Fortunately, it’s just a dream. But why do you always have dreams related to the school of years after obtaining your diploma?

Dr. Alex Dimitriu, psychiatrist and sleep of sleep medicine in Menlo Park, California, says that dreams of feeling unprepared can come from stress in your daily life. But specifically dreaming of not being prepared in school, he says, could be because they are years of training in people’s life.

“For many of us, school is really the first time that we have been feeling that feeling of stressful non-preparation,” he said. “In a situation where your stress as an adult is triggered by work or another scenario, these are very powerful memories of the first experience of the first experiences of being not prepared or late or missing something.”

Dylan Selterman, professor of associate education of psychology at Johns Hopkins University who does research in dreams, says that school dreams tend to be “extremely painful”. Often people dream of missing a whole semester of lessons and realizing that they could fail, not being able to find their class, or to discover that they have a big test for which they are not prepared. It may be, he says, because the school system is itself “very emotionally negative for most people”.

A national survey of high school students revealed that most of them negatively felt the school. Students often feel forced to learn equipment they don’t like or are threatened with punishment if they do not comply, says Selterman. Studies also show that many students do not sleep enough because they wake up early to go to school but stand again late to study.

“The school often involves high constraint and high pressure situations where students are in competition with each other and with a lot of things at stake,” explains Selterman. “When you combine all these factors, the school itself is actually very miserable.”

Another explanation, says Selterman, is that people can remember school according to the time of year. For example, at the end of August and early September can trigger more memories or dreams of the school, because it is at this time that the academic year begins.

Learn more:: Your perfect sleep quest keeps you awake

These types of dreams are so common that having them from time to time do not generally do not concern something. But if you have a lot, it could be a sign of another problem, like having too much stress in your life. Dimitriu recommends that people try to resolve this stress either by making a change in their lives to eliminate it, or in search of ways to face it.

Some people may also have strange or stressful dreams because of poor sleep hygiene, says Dimitriu. He recommends that people to sleep and wake up about the same time every day, and to avoid eating big meals or drinking alcohol before sleeping.
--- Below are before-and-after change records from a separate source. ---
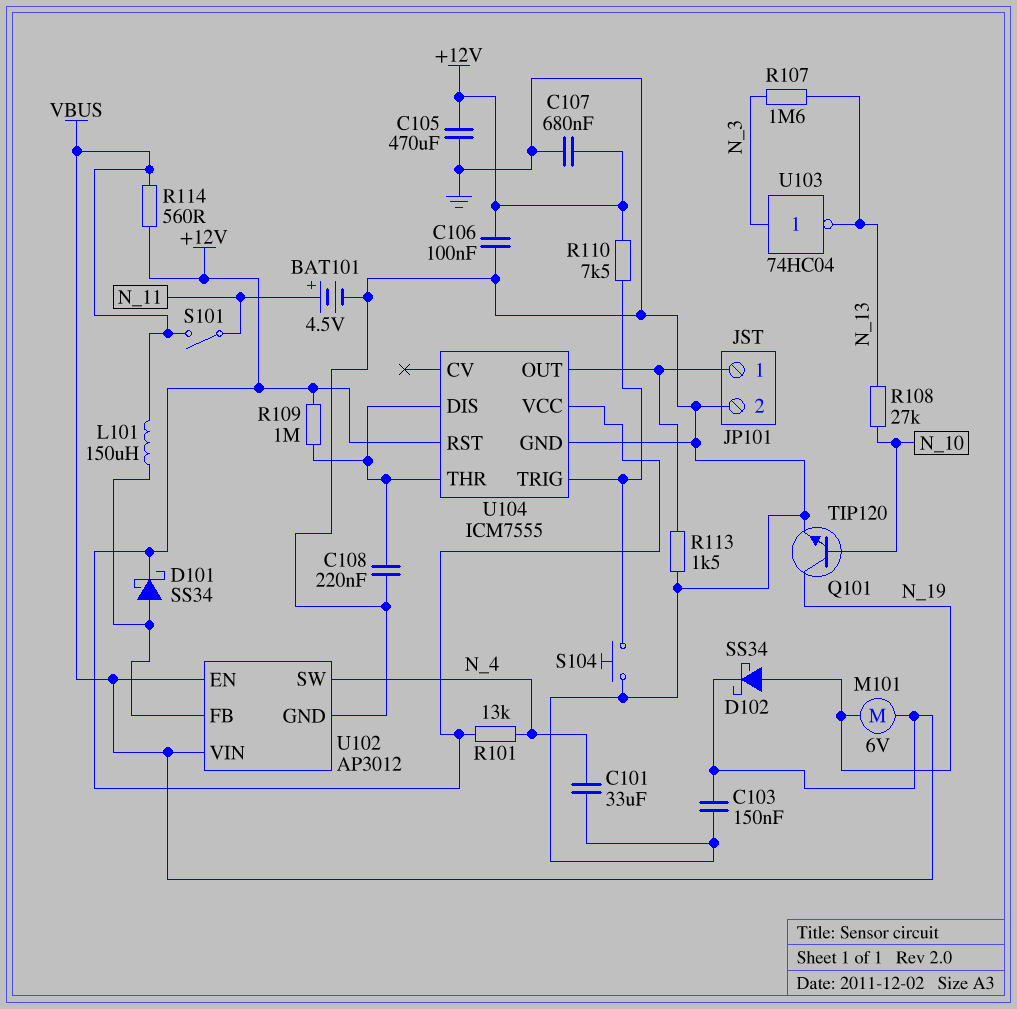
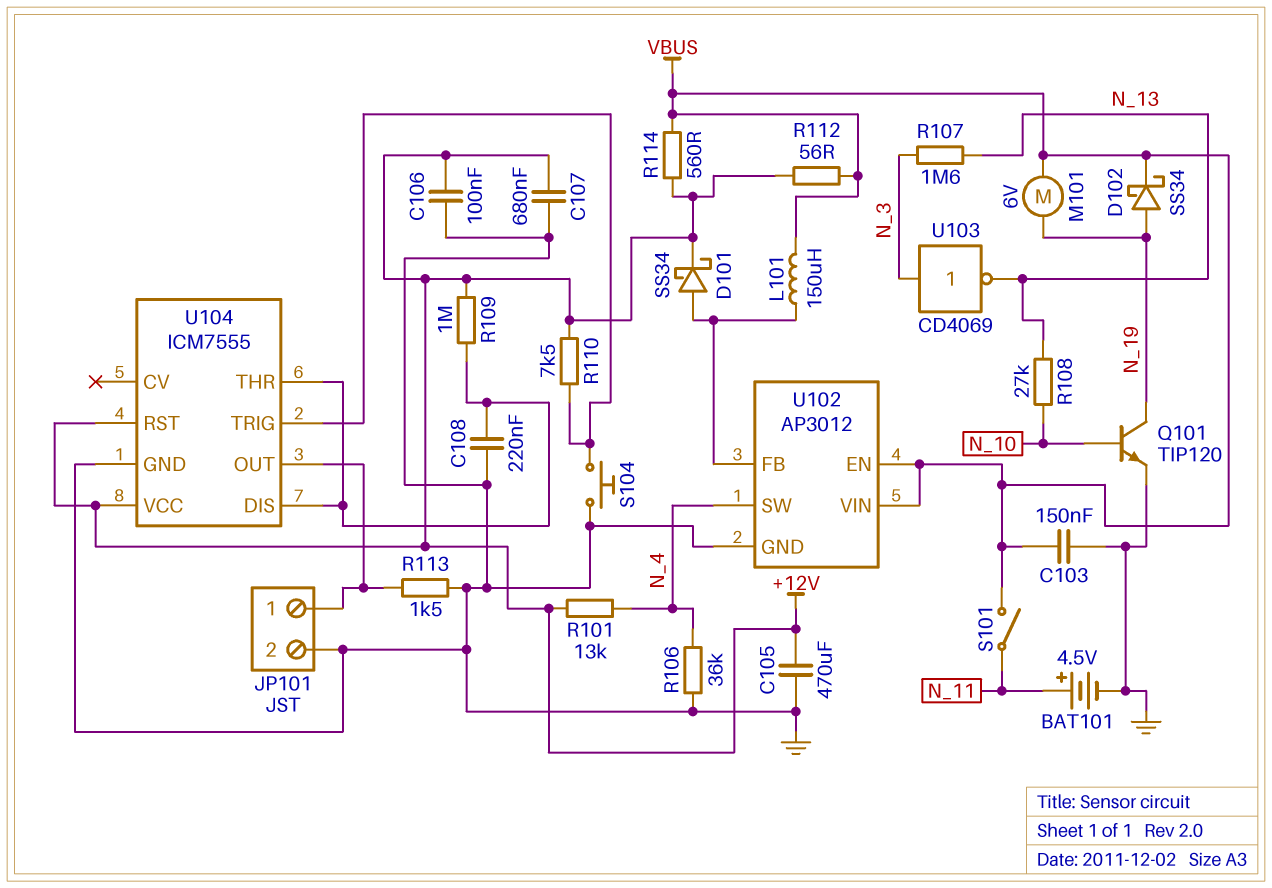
C101: 33uF (GND, N_4) -> none
R106: none -> 36k (GND, N_4)
R112: none -> 56 (+12V, VBUS)
U103: NOT 74HC04 (in N_3, out N_13) -> NOT CD4069 (in N_3, out N_13)

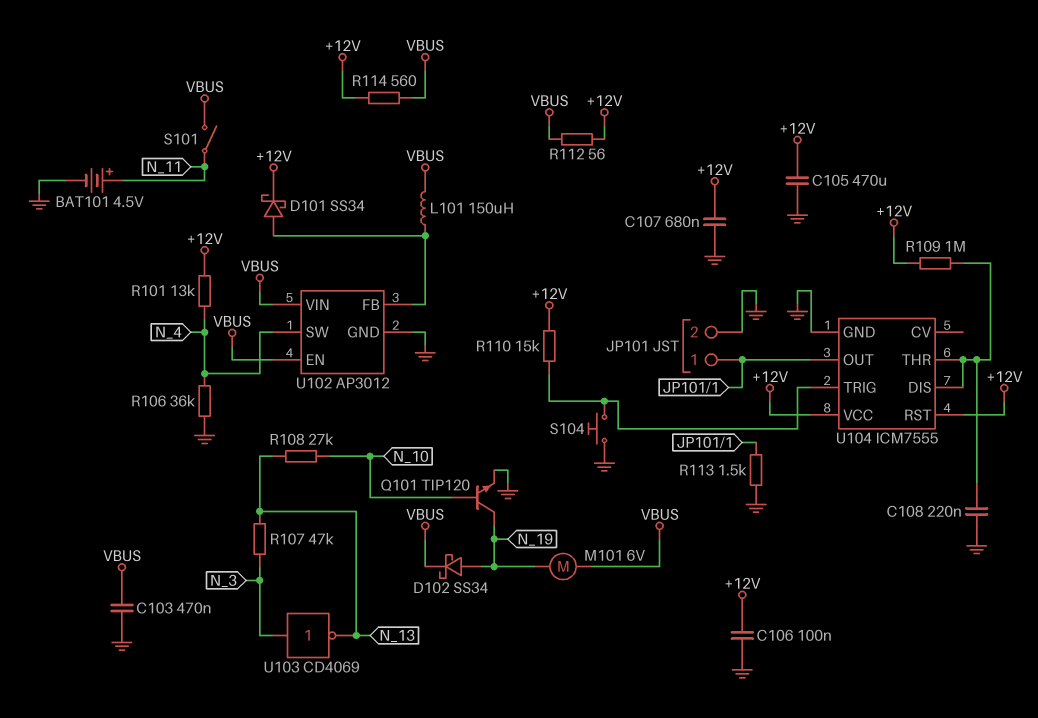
C103: 150nF (GND, VBUS) -> 470nF (GND, VBUS)
R107: 1.6M (N_3, N_13) -> 47k (N_3, N_13)
R110: 7.5k (+12V, U104/TRIG) -> 15k (+12V, U104/TRIG)

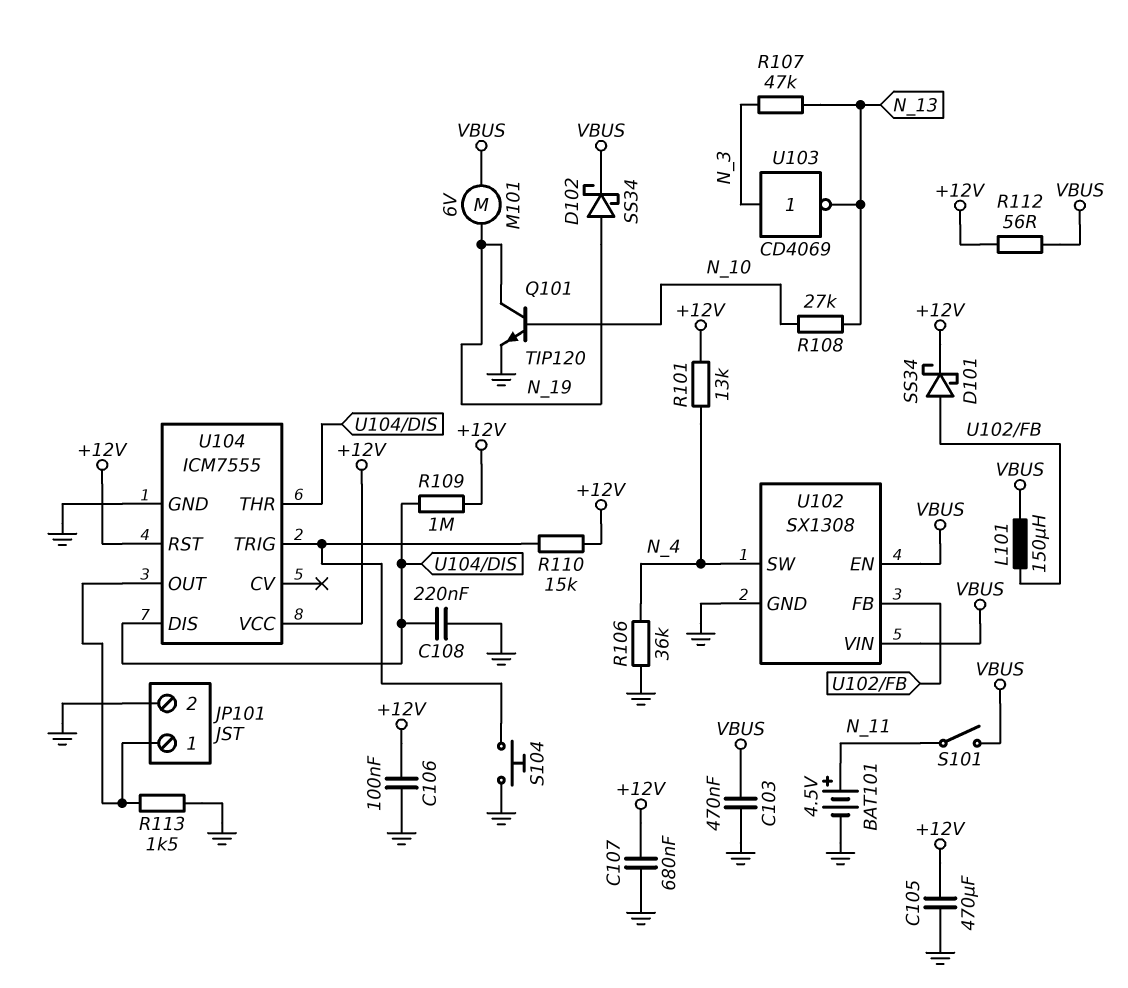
R114: 560 (+12V, VBUS) -> none
U102: AP3012 -> SX1308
And he encourages people to plan time to relax before bed.

“The human brain cannot go from 100 miles per hour to zero in 20 minutes,” he says. “I tell all my patients to deactivate technology at 10 years old – no screens, no emails for work, none of that. If you are even Amazon Shopping or Instagram scrolls just before bedtime, it’s too engaging, and that makes your brain buzz a little when your brain really needs to slow down.

“You need a little silence, and that will heal your sleep,” he adds. “It will also cure a lot of anxiety.”

He suggests that people are trying to help treat everything that bothers them, which can also make them more prepared and can be an “antidote” to underline dreams, like the one you forget to introduce yourself for your final.

Stressful dreams are “a reminder to focus on relaxation and a reminder to focus on sleep,” said Dimitriu. “I cannot sufficiently emphasize the importance of sleep.”